A: If the taxpayer’s main home is damaged, a taxpayer may elect to postpone recognizing gain under the involuntary conversion rules by investing in property similar or related in service or use to the damaged property and meeting other requirements. Generally, the taxpayer must replace the damaged property within 2 years after the close of the taxable year in which the gain is realized. However, if the damaged property is in a Presidentially declared disaster area, the replacement period is 4 years. If the damaged property is located in the New York Liberty Zone or the Hurricane Katrina disaster area, the replacement period is 5 years, but only if substantially all of the use of the replacement property is in New York City or the Hurricane Katrina disaster area, respectively. The IRS may grant an extension of these periods if the taxpayer can show reasonable cause for not making the replacement within the regular period.

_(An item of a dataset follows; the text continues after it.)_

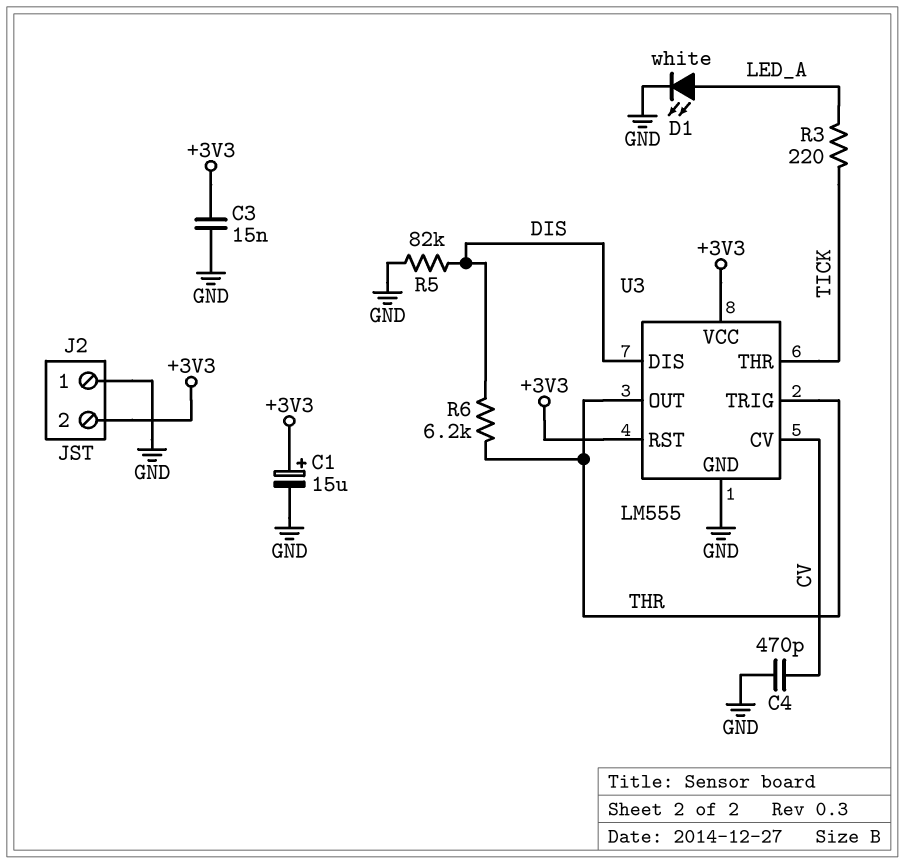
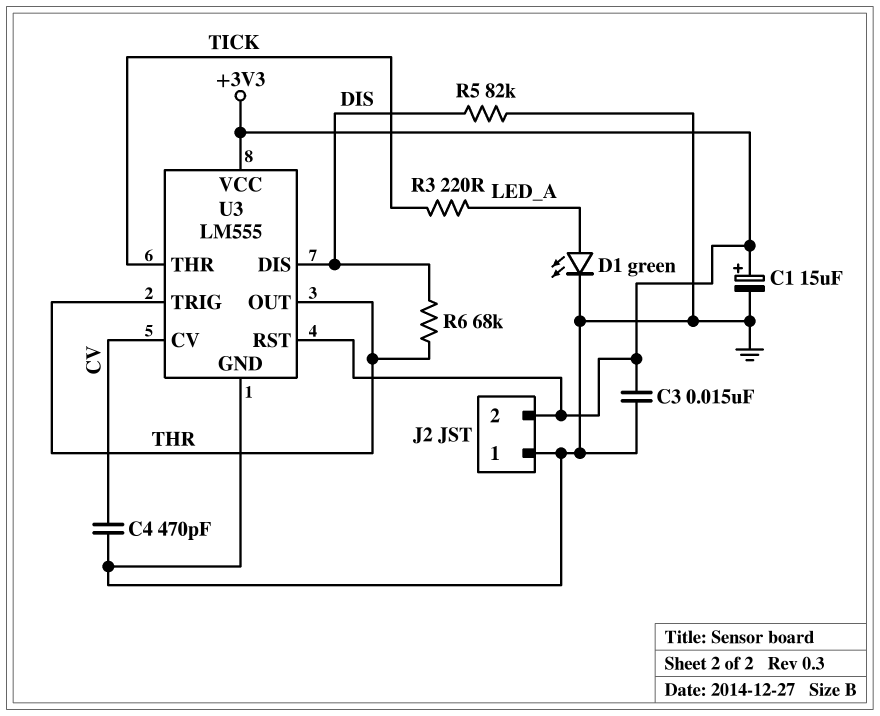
D1: LED white (A LED_A, K GND) -> LED green (A LED_A, K GND)
R6: 6.2k (DIS, THR) -> 68k (DIS, THR)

If the taxpayer’s main home is destroyed, the destruction may be treated as a sale for purposes of the tax provisions governing the exclusion of gain from the sale of a principal residence. If certain conditions are met, the gain may be excluded up to $250,000 ($500,000 for certain situations involving joint returns). If the destruction exceeds the $250,000/$500,000 limitation, the excess gain may be deferred under the involuntary conversion rules.
For more information, see Publications 547 and 4492, and Form 4684 and Instructions.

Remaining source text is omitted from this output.